Correcting for multiple tests
We should note that although a p-value is given for each of the four F-tests, it is not corrected for the multiple tests. There are at least four different methods of determining the critical value of tests of simple main-effects. There is a method related to Dunn’s multiple comparisons, a method attributed to Marascuilo and Levin, a method called the simultaneous test procedure (very conservative and related to the Scheffé post-hoc test) and a per family error rate method. We will demonstrate the per family error rate method, but you should look up the other methods in a good ANOVA book, such as Kirk (1995), to decide which approach is best for your situation.
Let’s take the first two tests, comparing b*c at a=1 and at a=2 as an example. The values for the F-tests were 15.25 and .188, respectively. We divide our alpha level, 0.05, by 2 because we are doing two tests of simple main-effects, so our new value of alpha is .025. The idf function requires us to provide 1 – alpha, so we have 1 – .025 = .975.

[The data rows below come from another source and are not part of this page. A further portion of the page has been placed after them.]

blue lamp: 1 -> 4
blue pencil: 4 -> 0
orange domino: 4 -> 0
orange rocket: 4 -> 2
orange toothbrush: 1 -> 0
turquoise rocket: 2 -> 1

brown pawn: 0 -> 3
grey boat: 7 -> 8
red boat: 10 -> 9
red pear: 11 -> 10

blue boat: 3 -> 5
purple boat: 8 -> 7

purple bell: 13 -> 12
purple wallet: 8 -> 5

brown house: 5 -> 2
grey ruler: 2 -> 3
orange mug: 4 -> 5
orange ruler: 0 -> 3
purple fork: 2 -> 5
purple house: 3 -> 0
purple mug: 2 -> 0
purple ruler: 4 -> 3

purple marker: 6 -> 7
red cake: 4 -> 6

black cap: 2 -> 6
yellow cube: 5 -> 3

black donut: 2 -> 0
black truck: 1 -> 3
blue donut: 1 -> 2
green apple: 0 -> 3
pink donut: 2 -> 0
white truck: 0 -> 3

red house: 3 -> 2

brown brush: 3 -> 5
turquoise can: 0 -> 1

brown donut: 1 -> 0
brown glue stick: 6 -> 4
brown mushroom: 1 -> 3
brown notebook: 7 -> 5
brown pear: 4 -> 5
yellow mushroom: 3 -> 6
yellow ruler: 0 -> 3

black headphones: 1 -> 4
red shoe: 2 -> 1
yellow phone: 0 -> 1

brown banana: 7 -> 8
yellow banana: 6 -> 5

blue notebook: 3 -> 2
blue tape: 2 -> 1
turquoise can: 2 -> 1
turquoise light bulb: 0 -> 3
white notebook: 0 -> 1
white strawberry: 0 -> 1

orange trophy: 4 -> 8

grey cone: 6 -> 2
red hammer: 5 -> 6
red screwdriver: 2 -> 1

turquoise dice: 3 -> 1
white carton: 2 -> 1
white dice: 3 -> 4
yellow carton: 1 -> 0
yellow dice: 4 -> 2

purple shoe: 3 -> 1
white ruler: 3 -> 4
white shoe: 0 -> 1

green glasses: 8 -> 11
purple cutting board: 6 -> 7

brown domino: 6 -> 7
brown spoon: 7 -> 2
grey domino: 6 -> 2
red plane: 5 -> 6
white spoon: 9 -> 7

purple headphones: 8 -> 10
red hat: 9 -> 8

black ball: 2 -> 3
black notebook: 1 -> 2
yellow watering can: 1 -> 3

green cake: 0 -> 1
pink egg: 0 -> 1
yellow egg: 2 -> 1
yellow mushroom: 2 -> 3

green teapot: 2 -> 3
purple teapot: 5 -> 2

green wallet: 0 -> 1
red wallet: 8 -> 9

compute p1 = idf.f(.975, 2, 12). exe.
As you can see, p1 is approximately 5.10. This indicates that the b*c interaction is statistically significant at a=1 but not at a=2.
References
Kirk, Roger E. (1995) Experimental Design: Procedures for the Behavioral Sciences, Third Edition. Monterey, California: Brooks/Cole Publishing.
Aiken, Leona S., and West, Stephen G. (1996) Multiple Regression: Testing and Interpreting Interactions. Thousand Oaks, California: Sage Publishing.